He’s not talking about recursion in C; C is imperative, recursion isn’t particularly fast in C (I assume there are many very low-level ways to make it kinda fast[ish] but it’s never going to be as fast as imperative loops et al). He’s talking about the concept in general and in particular about Lisp (this is why he mentions SICP).
Recursion’s not just a like-for-like, formally elegant replacement for imperative loops. It’s the most effective way to iterate over very common data structures, for example lists or trees. It makes writing parsers incredibly simple relative to writing them in imperative styles. It’s the only way to iterate in a large group of languages including Lisp - where the code is the data and the data is the code, in a tree, that you recurse over.
And yeah, he may well come across as a bit of a douche, but he’s not really wrong here, and he’s not wrong about a lot of other things; his blog archives are still highly regarded for good reason. You have to look at in the context of him writing from the perspective of trying to hire good programmers, and of him writing w/r/t how things were in the early 2000s.
What he says matters w/r/t small tech company success, and his hiring/project management methods and general advice are well known. He was the first kinda star blogger who could write well from a viewpoint informed by massive success in both tech and business. What he espoused (the checklist, no open-plan offices, treating employees [including interns] staggeringly well, good planning, etc) involved programmer autonomy, and for that to happen and lead to good software you generally need very skilled programmers.

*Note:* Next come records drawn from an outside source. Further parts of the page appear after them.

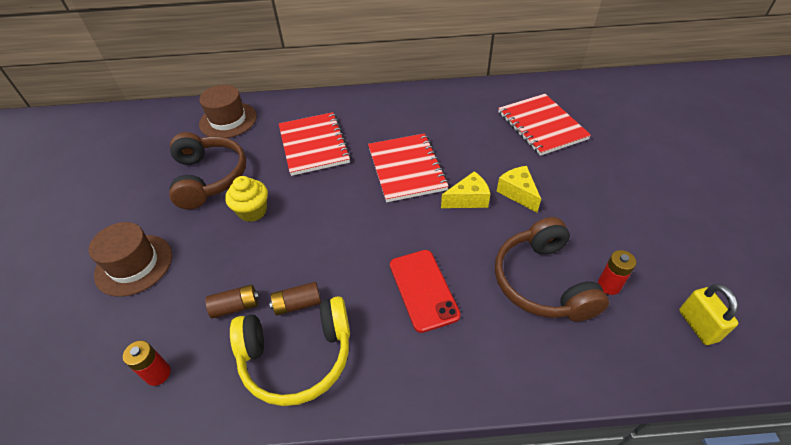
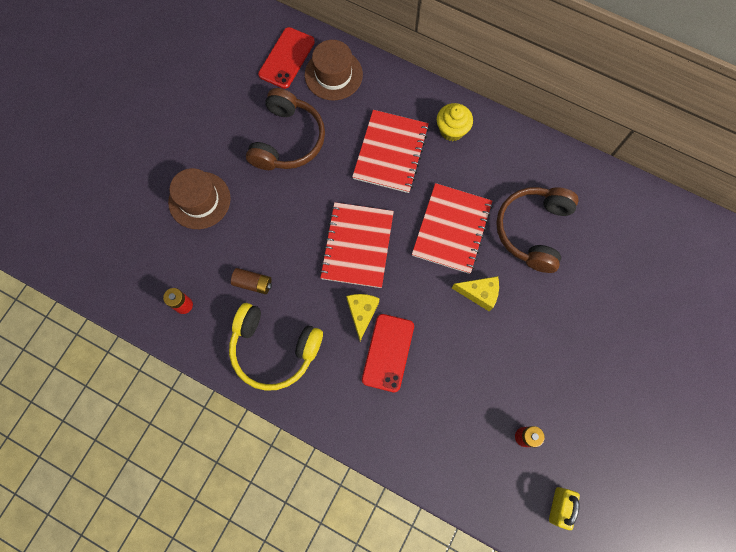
camera: 30 degrees right, 25 degrees up
(177, 127) = (287, 58): none -> red phone
(252, 211) = (305, 199): yellow cupcake -> yellow cupcake (452, 130)
(297, 304) = (295, 308): brown battery -> none
(517, 193) = (524, 313): yellow cheese -> yellow cheese (362, 313)
(541, 126) = (608, 253): red notebook -> red notebook (357, 246)
(542, 282) = (478, 402): brown headphones -> brown headphones (533, 230)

And if a programmer understands how things work, and what things have historically already been tried, and why, they can avoid reinventing the wheel or falling into the same traps everyone else who didn’t understand why falls into. It was a super optimistic view of how good a working environment could be, which sadly is pretty rare (to the level he evangelised for).
Plus his his track record is fairly astonishing w/r/t good, successful software projects: Excel Basic, Stack Overflow/Exchange, Trello, Glitch. He kinda demonstrated that what he talked about works in practice.